And I think that probably the mean score for most of my students was maybe the 98 point something percentile. So they were coming in already, basically having maxed out on the test. So any drop was seen as a teacher deficit. Any drop by there. Right. And we know that algebra is a big step. It’s a big leap of abstraction.
And especially when we’re putting it down into lower grades with kids who have less, you know, sort of frontal cortex really fully engaged in that. That level of abstraction can be a huge cognitive load and there tends to be a sort of, if you will, slippage in scores. So the fact that those, that was the population about which I was scored as highly ineffective, mind you, I think at the end of that year, maybe my, my scores were in the 90th percentile.
All of those kids went on to do geometry the next year and pass. You know, succeeded in many of them are now engineers and doctorates, you know?
Denis: So it seemed like they were fine.
Peg: Yeah. I don’t honestly think I did egregious damage to any of them in terms of their academics or their algebra knowledge. Yeah.
Denis: So do you remember any conversations that you’ve had with your colleagues around that time?
Peg: So one of the biggest, one of the biggest conversations was with a very dear friend and mentor and colleague of mine, Pam Mason, who for the last 10 years has been the director of math for America in Los Angeles. And what we were talking about, this was shortly after the program had started and she was working with bringing new people into the profession. And the conversation was about the fact of, being 17 years in, having had the the numerous things to bolster me and give me that perspective that I was doing good work on behalf of kids, it was still really, really hard to sit comfortably in the space with those, those reports when they came out. And what I kept sort of going back to was what damage this would do if you were a first or second year teacher and you were still getting your sea legs, if you will, still sorting it out, still deciding whether or not you were really going to invest and stay with this profession for the long haul.
And I truly, truly worried about how many people are we driving out right at a time when we’ve got this critical shortage and this looming shortage, which continues to really seriously be on the horizon. And it’s going to hit us one of these days is shortages for qualified STEM teachers, mathematics in particular.

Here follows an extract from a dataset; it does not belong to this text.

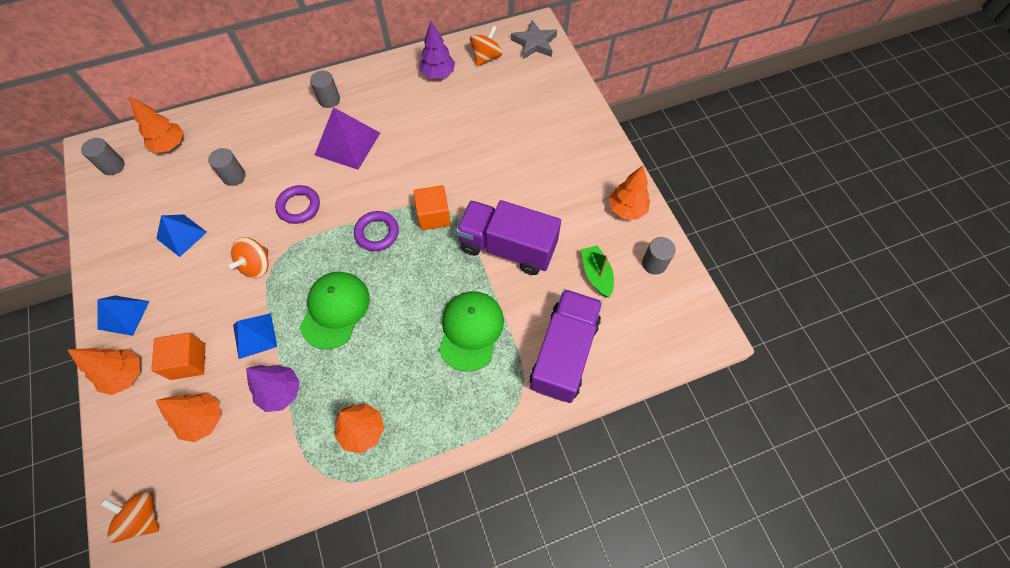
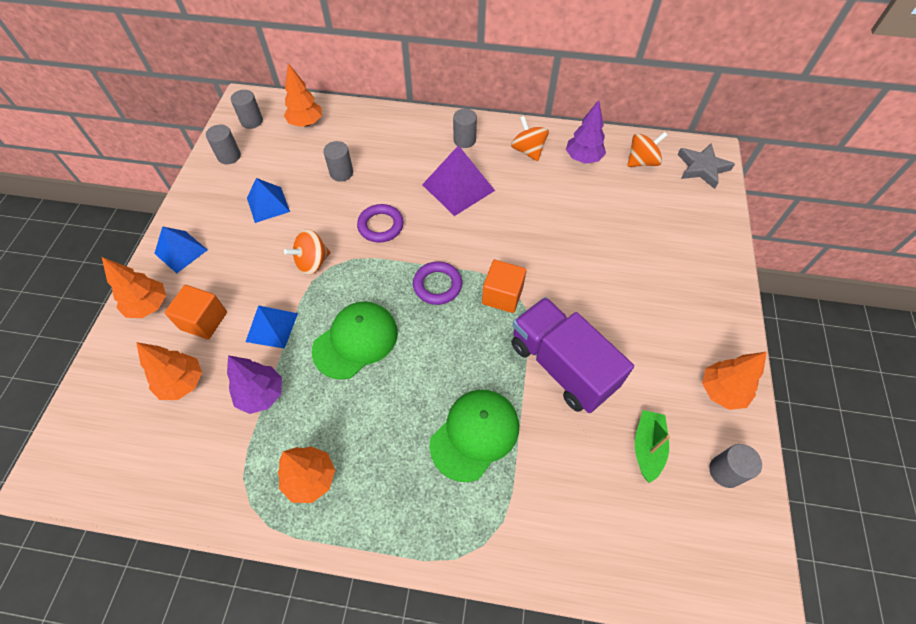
camera: 30 degrees right, 5 degrees down
(112, 208) = (229, 156): none -> grey cylinder
(143, 517) = (80, 445): orange spinning top -> orange spinning top (528, 151)
(564, 353) = (563, 518): purple truck -> none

And why would anybody stay when this is what they’re going to be confronted with?
Denis: Yeah, and this goes back to, sort of a comment earlier about being treated as an architect.
Peg: Yes.
Denis: Versus an educator.
Peg: Right.
Denis: Could you imagine a similar set of reports coming out about architects?
Peg: No, of course not. And the other thing is because of the fact of the general regard and the general sense within the culture.
I think any architect who saw something like this would feel completely empowered and completely appropriate in laughing it off.
And yet educators are made to be very, very vulnerable and we carry that with us all the time.
Denis: That’s really, I think that’s really good observation cause I’m definitely certain that something about the atmosphere of being a teacher and how you are treated as a teacher really makes people take this sort of thing to heart.
I’m wondering, did you have any interactions with your administration or with parents in the aftermath?
Peg: I don’t really remember having interactions with my administration. I had a good working relationship with my principal. He completely understood why I had made the decision of wanting to look for, as I say, larger levers. But because I think I had already made the commitment to step out. I didn’t, I didn’t invest deeply at the time in going to him and saying, okay, what are we going to do about this?
Which I in some ways regret because. That notion of whether or not it was about me, it would have made it better for those coming up behind me. Like I said, I did speak to my friend who also happened to be our union rep and said, hey, you want these? Cause I think they’re hilarious, you know, and sort of when you put it in perspective, and I could take those moments, didn’t mean I still didn’t go to that dark place.
But I could set it aside and say, Hey, you want this because this might be a powerful tool for you to use to, to come back. And, and, I talked to some friends who do policy work at the state level and say, so you want to, I’ve got a story for you. And shared it from those regards to try and push back.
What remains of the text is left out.